You’re at an event, at work, or having lunch with a dear friend or family member who chose to have children.
You’re in a committed relationship filled with love and joy. Or, you’re happily single forever!
Everything is going well until you hear, “Hey! You’re not getting any younger! When are you going to have kids?”
That question makes the childfree-by-choice cringe. It’s not about their choice as it relates to happiness, because they’re usually happy—just as happy as many parents purport to be when they ask that question. It’s not about the demand for an answer, although it truly should be a personal choice and not an expected biological destiny.

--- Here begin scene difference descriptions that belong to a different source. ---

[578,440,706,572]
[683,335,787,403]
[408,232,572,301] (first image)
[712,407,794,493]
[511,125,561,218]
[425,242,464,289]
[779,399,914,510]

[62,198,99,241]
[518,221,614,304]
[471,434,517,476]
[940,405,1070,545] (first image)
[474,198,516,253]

Truth be told, many who don’t have children can’t have them or know they shouldn’t due to many physical or mental challenges. If they wanted children, adoption is not the easiest way. It can take a long time and cost a lot of money. IVF costs are also very high and take quite a toll on women’s bodies.
Then, there are some, like myself, who simply never saw the lifestyle as wonder-filled. Others don’t enjoy children, although they would never want to harm them. But people can never say they don’t enjoy children, because they’re seen as lower than snails on the bottom the ocean.

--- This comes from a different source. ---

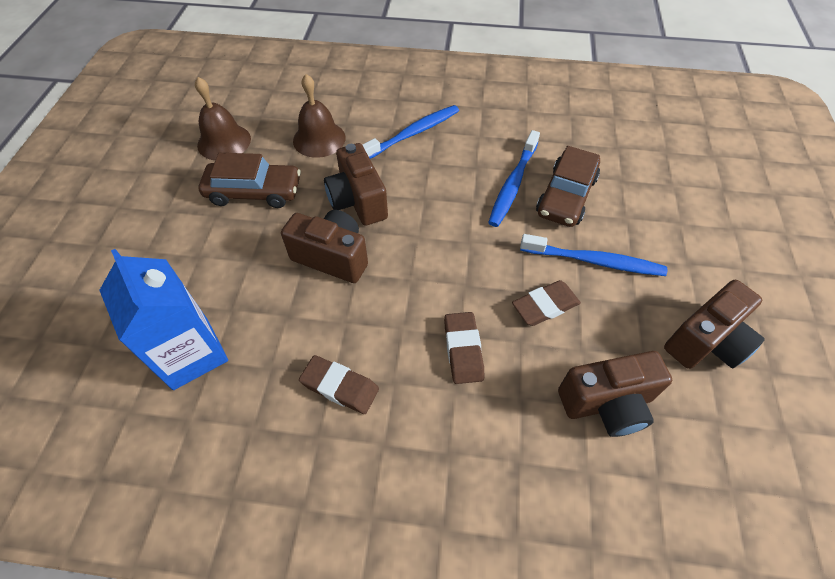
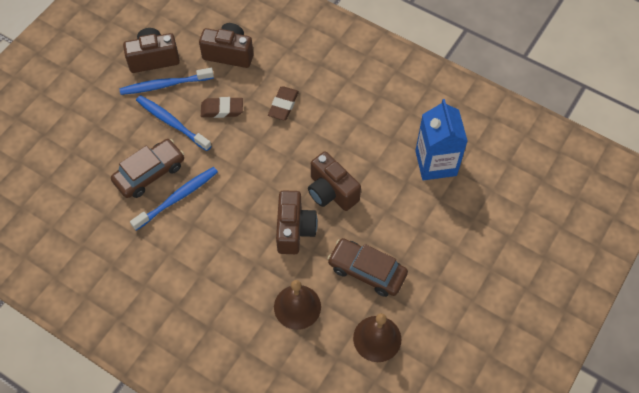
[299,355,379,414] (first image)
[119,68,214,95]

It’s about what happens next. Too many will badger, question, or malign you if you dare to tell your truths. Indeed, at work, you may be seen as less than those who parent. Some may expect you to take over jobs, without extra pay, when parents must attend to needs of their children. If the childfree ask for time off for a sick pet or a needy parent, it’s not given the same consideration as the needs of children.
There seems to be a right to suggest we’re selfish, immature, or doomed to regret that choice. Yet we, the childfree by choice, can never ask why anyone chose to parent. It’s considered rude to question any parent as if the mere words of mother and father are revered.

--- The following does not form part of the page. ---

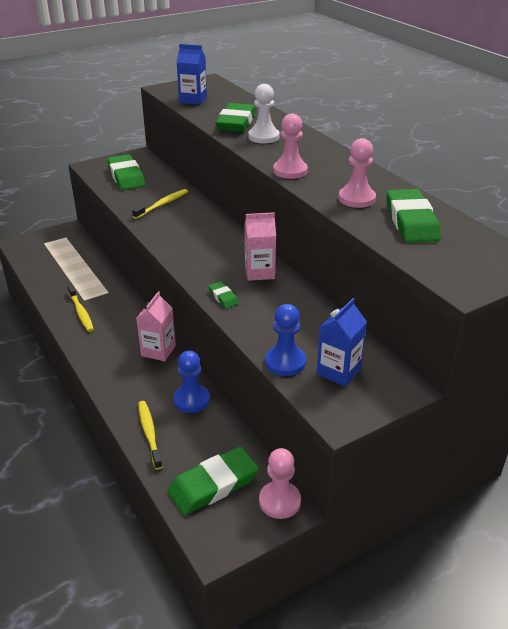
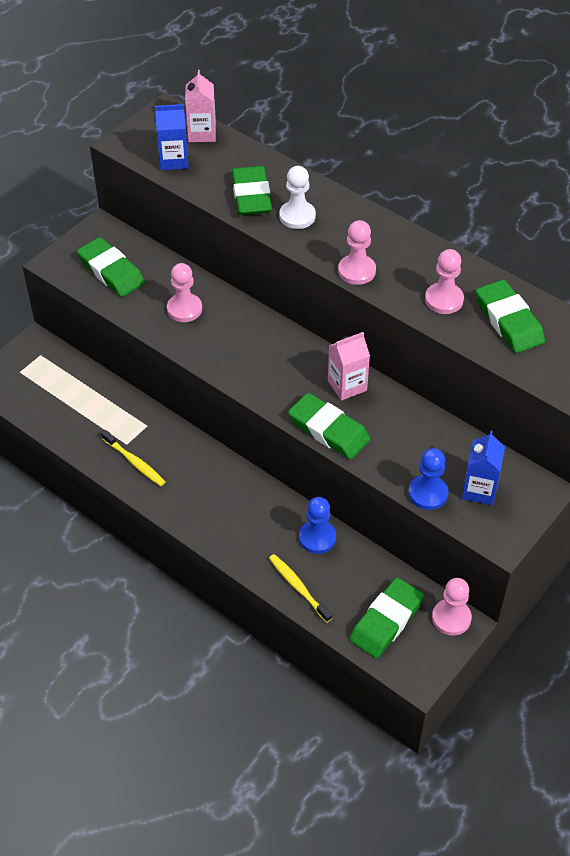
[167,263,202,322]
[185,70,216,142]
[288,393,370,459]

In my opinion, as a passionate 76-year-old pioneer in the childfree lifestyle, with not one regret, it’s time to be courteous and take pride in our choice, simply saying, “Because I prefer the childfree lifestyle.” However, usually, that won’t stop the questioning.
I suggest you stop defending. Stop trying to change minds. Stop feeling embarrassed.
The childfree-by-choice have a right to their personal choice. Many of us give to other humans, animals, this planet, and non-sentient things. Many are committed aunts or uncles or providers for children in their professions.
And, many simply live their lives with quiet dignity and joy in their own choices.
The next time you’re asked that question of why not, simply state, “Because it’s my choice.” If there’s more drama or implications that you are less than those who chose to parent or threats about future regrets, simply say, “You may be right!” You’re not saying they are right. You’re simply giving them permission to be right because they will never be wrong.
Then, live your lifestyle with the beauty of what it offers as much as parents may feel raising children offers to them.